H
HarryStotle
Guest
This is a complicated topic. To call the Albigensians “pacificists” is bending the truth just a little. They believed that matter was evil and spirit good, so the most perfect act was to free the spirit from the body, I.e., commit suicide. They didn’t agree with very basic social institutions like marriage, the rule of law, or governance by any authority. Marriage and childbirth were considered evil for them because these entailed locking good spirits into evil bodies.And the Albigenses were originally pacifist. Only after they started being killed off, then they decided to start defending themselves, but finally they were all wiped out or forcibly converted to Catholicism. So they were not revolutionaries at all in the beginning, they were pacifist.

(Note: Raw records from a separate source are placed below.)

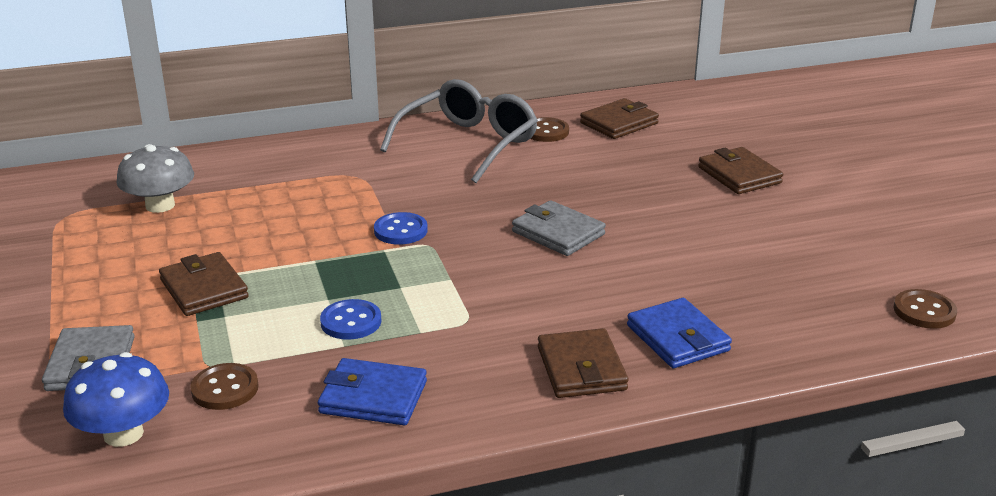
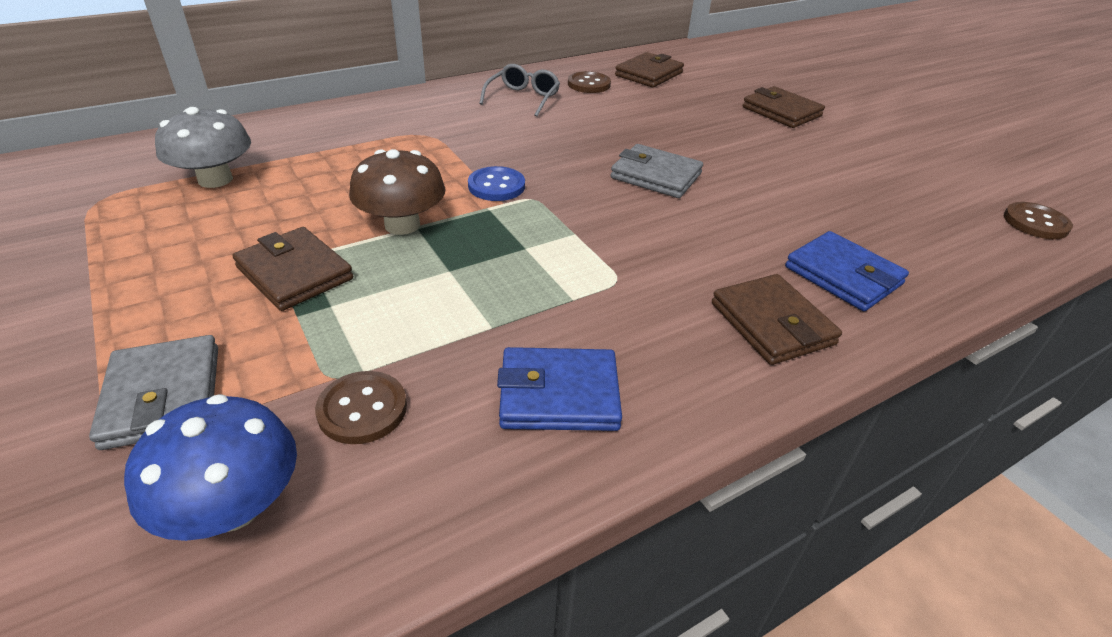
camera: 15 degrees left, 10 degrees up
(303, 258) = (402, 225): none -> brown mushroom
(351, 322) = (488, 296): blue button -> none
(469, 143) = (523, 98): grey glasses -> grey glasses, size x0.54

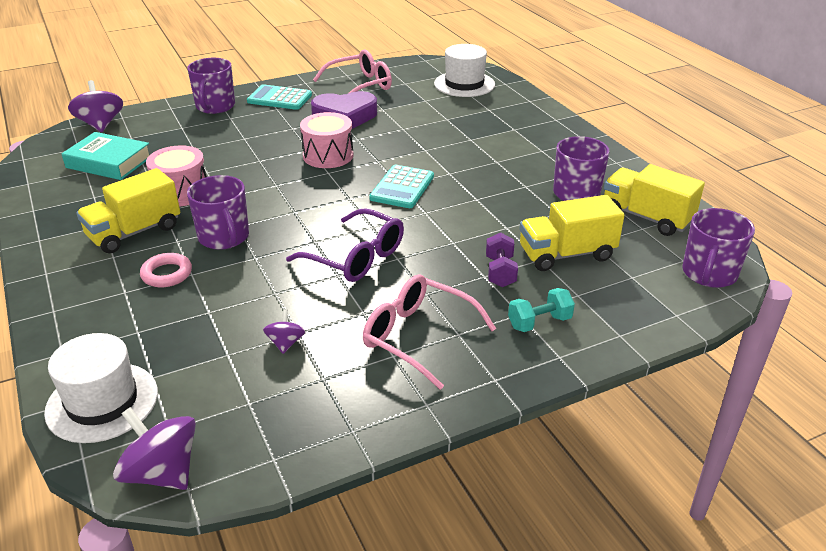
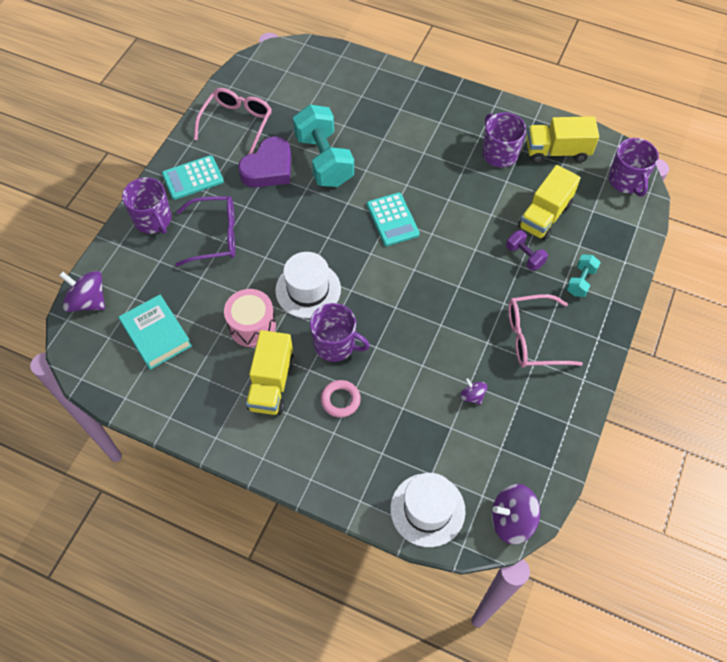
camera: 40 degrees left, 25 degrees up
(109, 162) = (156, 335): turquoise book -> turquoise book turned 75 degrees clockwise
(328, 155) = (307, 220): pink drum -> none
(355, 257) = (434, 303): purple glasses -> purple glasses (215, 236)
(398, 130) = (324, 160): none -> turquoise dumbbell
(464, 84) = (313, 74): white hat -> white hat (308, 290)

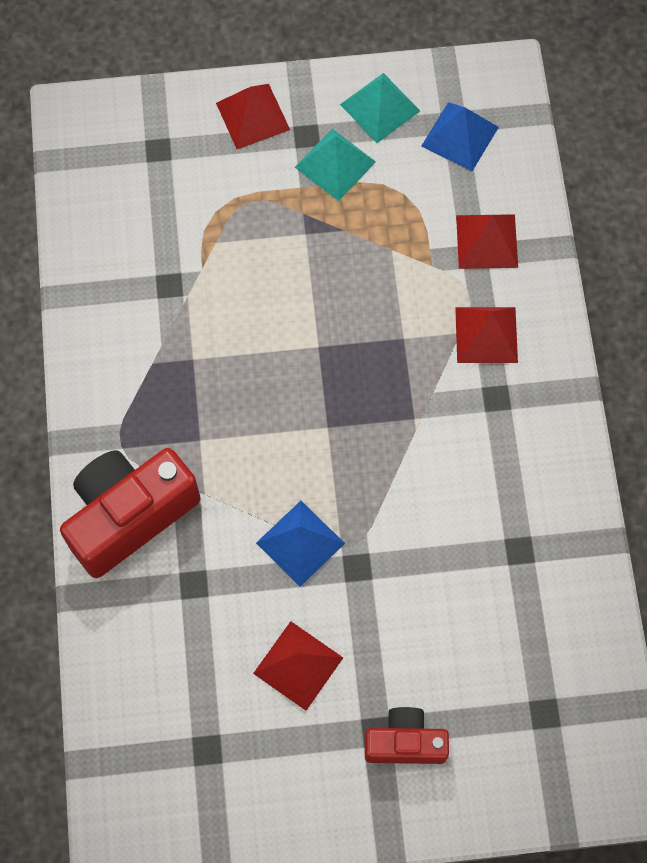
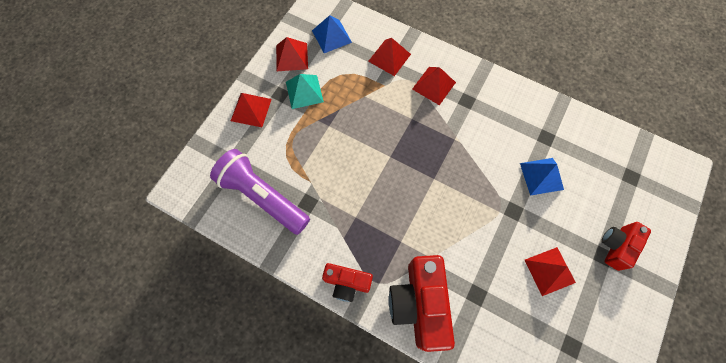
camera: 55 degrees left, 0 degrees up
(94, 407) = (347, 283): none -> red camera
(137, 223) = (263, 196): none -> purple flashlight
(300, 543) = (486, 229): blue pyramid -> blue pyramid (541, 176)
(380, 107) = (292, 57): turquoise pyramid -> red pyramid

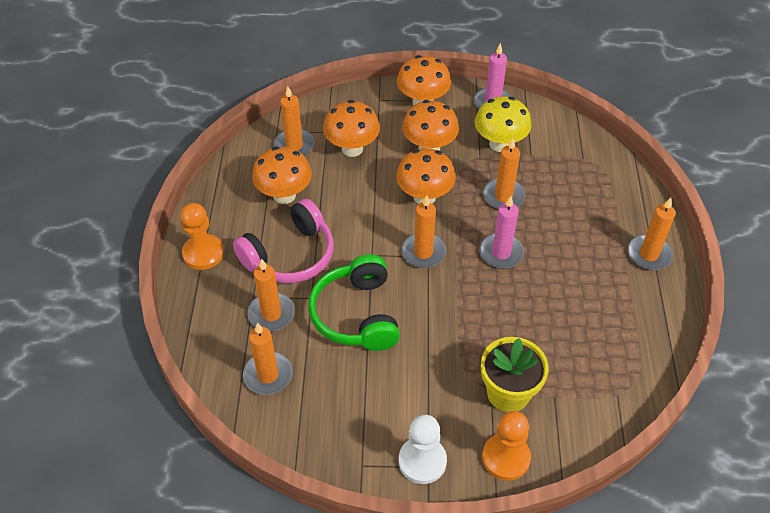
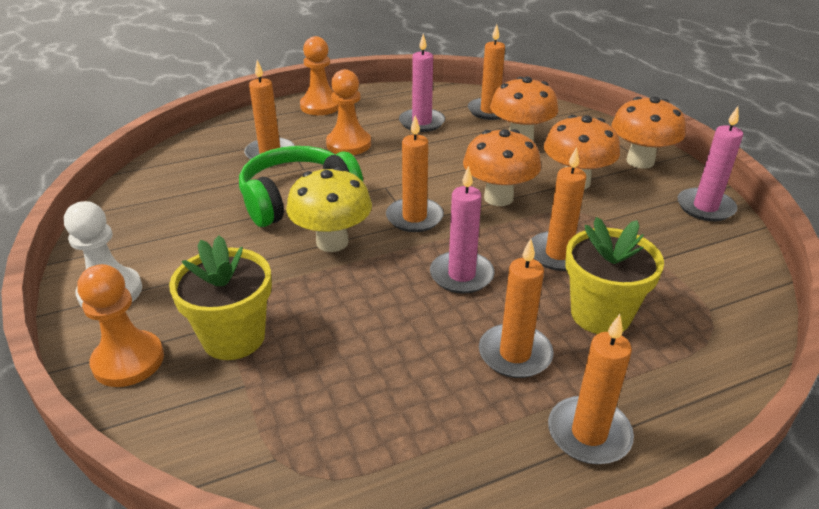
camera: 65 degrees right, 15 degrees down
(268, 375) = (195, 170): orange candle -> orange candle (515, 354)
(284, 195) = (422, 122): orange mushroom -> pink candle
(290, 255) = (348, 144): pink headphones -> orange pawn
(500, 144) = (644, 229): yellow mushroom -> yellow mushroom (332, 242)
(567, 205) = (600, 314): none -> yellow flower pot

The sect was divided into two classes: the “perfect” (perfecti) and the “believers” (credentes). The “perfect” were those who had become spiritually perfect because they submitted to the consolamentum, or initiation rite. These were the only members who were bound to the observance of any kind of rigid moral law. Members were free to do any evil because as long as they abided in their temporal material and evil bodies, everything they could possibly do was evil anyways, except free yourself from the material realm by committing suicide. Ergo, it didn’t matter what you did and cooperating with temporal authorities certainly wasn’t a good thing, in any case. The “believers” were very numerous and could marry, they could wage war (killing was a good act since it freed the person from the physical realm), and basically whatever they chose to do – lie, cheat, steal, etc., was permissible – provided they received the consolamentum, the rite of passage, before they died to be free from this evil material world and join the “perfect” in the spirit world.
If you don’t see how any temporal state would view this group as undermining the social order and as a threat to society in general, you need to find out more about the Cathari from actual historians who know the topic. The role of the Church in this period of history is complicated, but it can’t be boiled down to “they [the Albigensians] were only defending themselves.”